• Les petites gens

    Je ne suis pas quelqu'un de bien né, et je ne cherche pas à me trouver un noble lignage.

    Au contraire, je suis fière d'être issue des petites gens. Que le jugement populaire les méprisent m'est égal, car il n'y a de plus grande fierté que de savoir faire quelque chose d'utile et de le faire bien. C'est pourquoi, ces honnêtes travailleurs, qui toute leur vies durant ont travaillés dur pour nourrir leurs familles, prodiguer des valeurs et le nécessaire à leurs enfants ont mon respect d'une manière bien plus natuelle et spontannée que les oisifs qui prétendent les petites gens inutiles en regardant la famine à la télévision, entre le fromage et le dessert. Certains ont le mord aux dents quand le sujet chavire sur l'inagélité, hurlant à l'injustice, prônant une révolution bien légitime. Sans être aussi extrême, je sais que les assistés ne sont pas ceux que l'on pointe du doigt.

    Un chômeur longue durée me fera toujours moins grincer des dents pour ses 400€ d'alloc' mensuelles qu'un politique qui touchera 240.000€ annuels, excusez du peu. Autant dire que le chômeur peut aller se rhabiller. Même à 4,3 million de chômeurs en France pour 2012, on fait porter le chapeau aux plus pauvres pour cacher les déviances et les travers de ceux qui toucheront à vie des retraites pharaoniques pour 5 ans de gouvernance, tout frais payés et salaire insencé à la clé. 
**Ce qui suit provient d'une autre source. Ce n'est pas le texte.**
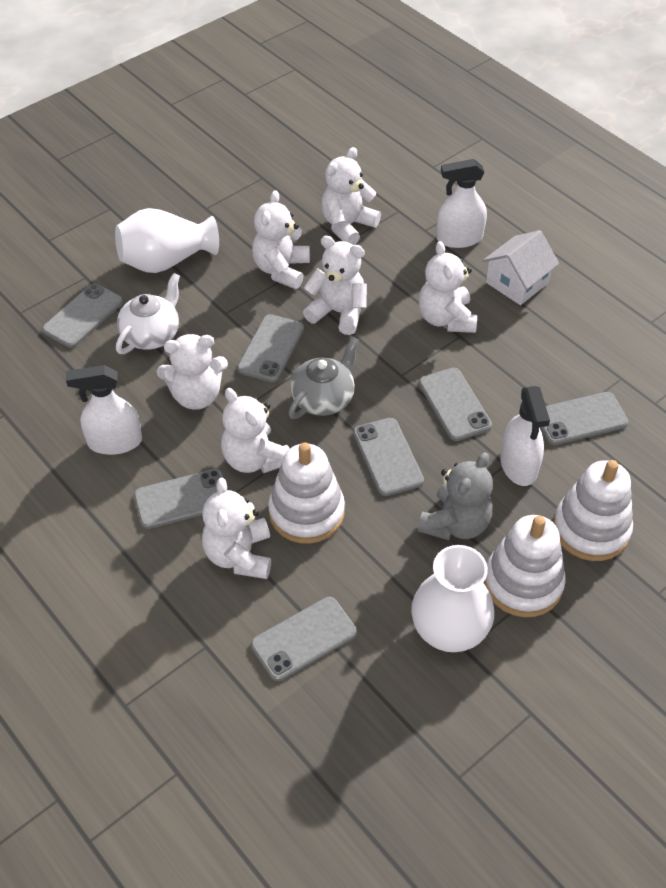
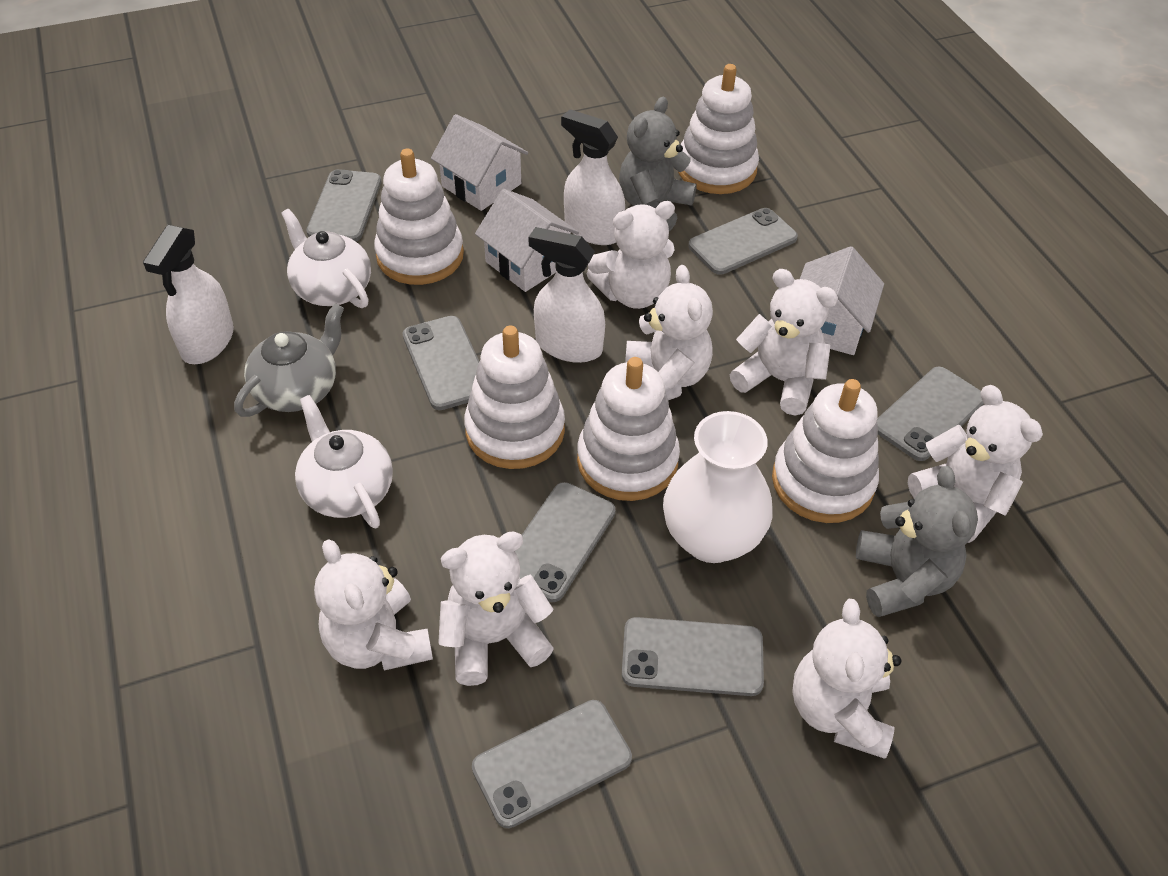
grey teddy bear: 1 -> 2
white house: 1 -> 3
white stacking toy: 3 -> 5
white teapot: 1 -> 2
white vase: 2 -> 1

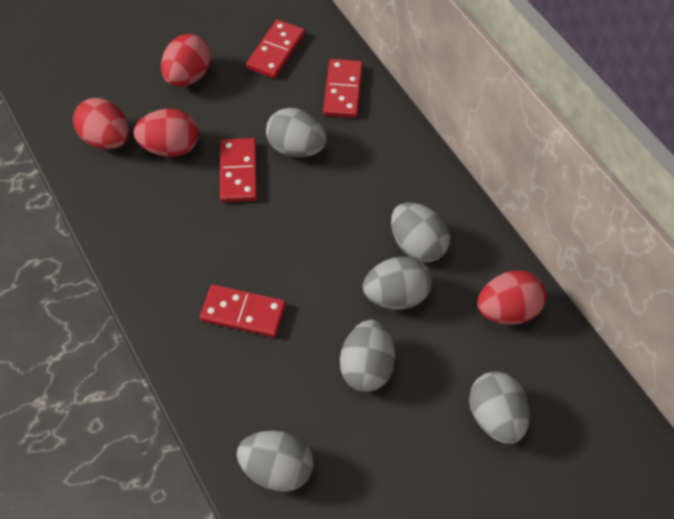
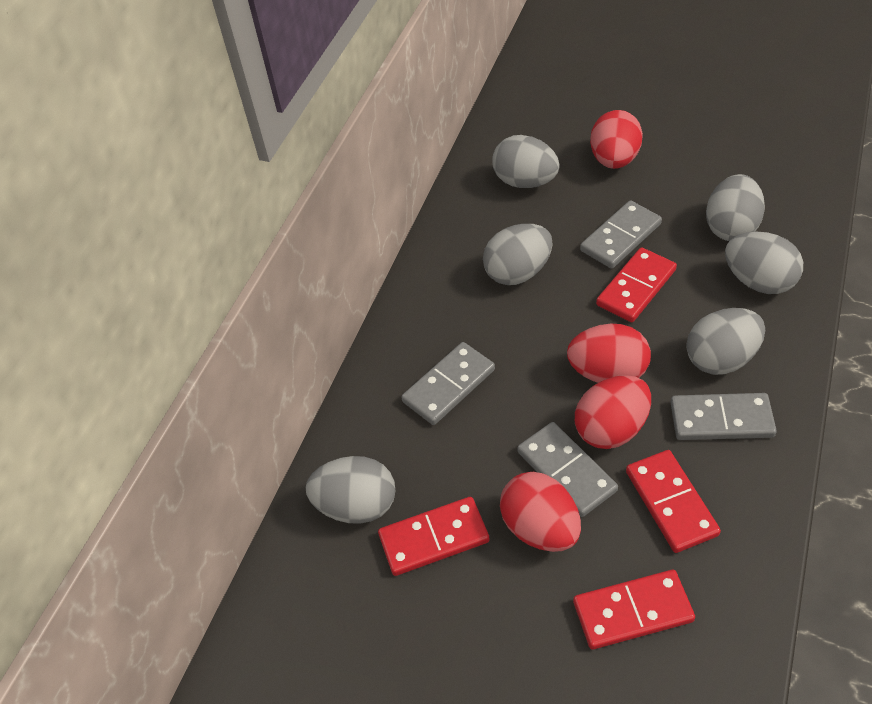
grey domino: 0 -> 4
    Certains parleront des diplomes, des études? La belle affaire! Quand bien même le droit d'étudier serait-il ouvert à tous (ce qui n'est pas le cas compte-tenu du prix des inscriptions et des études supérieures), il s'agit là d'un jeu de dupes.

    Les classes moyennes à défavorisées, non contentes d'avoir été longtemps méprisées sont ouvertement décriées aujourd'hui. "Salauds de pauvres" comme dit la citation. Ils sont montrés du doigt parce qu'ils ne consomment pas, parce qu'ils ne s'achètent ni le dernier Ipad©, ni une Rolex©, parce qu'ils ne sont pas patriotes de l'effort de guerre français du "travaillons plus pour consommer plus sans gagner plus".

    Et pourtant, les moins aisés sont largement majoritaires en France... La plupart du temps, ils ne font même pas de vagues et travaillent avec ténacité pour gagner honorablement leurs vies. Et c'est encore une minorité de nantis qui continue de faire la pluie et le beau temps sur le qu'en dira t-on. Curieux paradoxe...

    Les pauvres s'en prennent bien moins aux plus favorisés que le contraire.

    Finalement, possède t-on, ou est-on possédé par ce que nous avons?

    Je crois que la réponse est en chacun.

    J'ai les mains d'une ouvrière, même si les mois de traitement de texte les ont quelque peu épargnées de leurs dégradations passées, elles ont connu la rigueur de la javel et de lourdes charges que certaines ne verront jamais passer dans toute leurs vies. Mais je suis fière de la rudesse de ces paumes, de la souplesse de ces phalanges, de la résistance de la corne qui a fini par se former à la base des poignets, parce que c'est toute l'histoire d'une humble travailleuse que l'on peut y lire.

    Je ne rougirai pas de honte de ne pas être jolie: ma physionomie s'est adaptée aux besoins. Et je l'accepte la tête haute, avec dignité.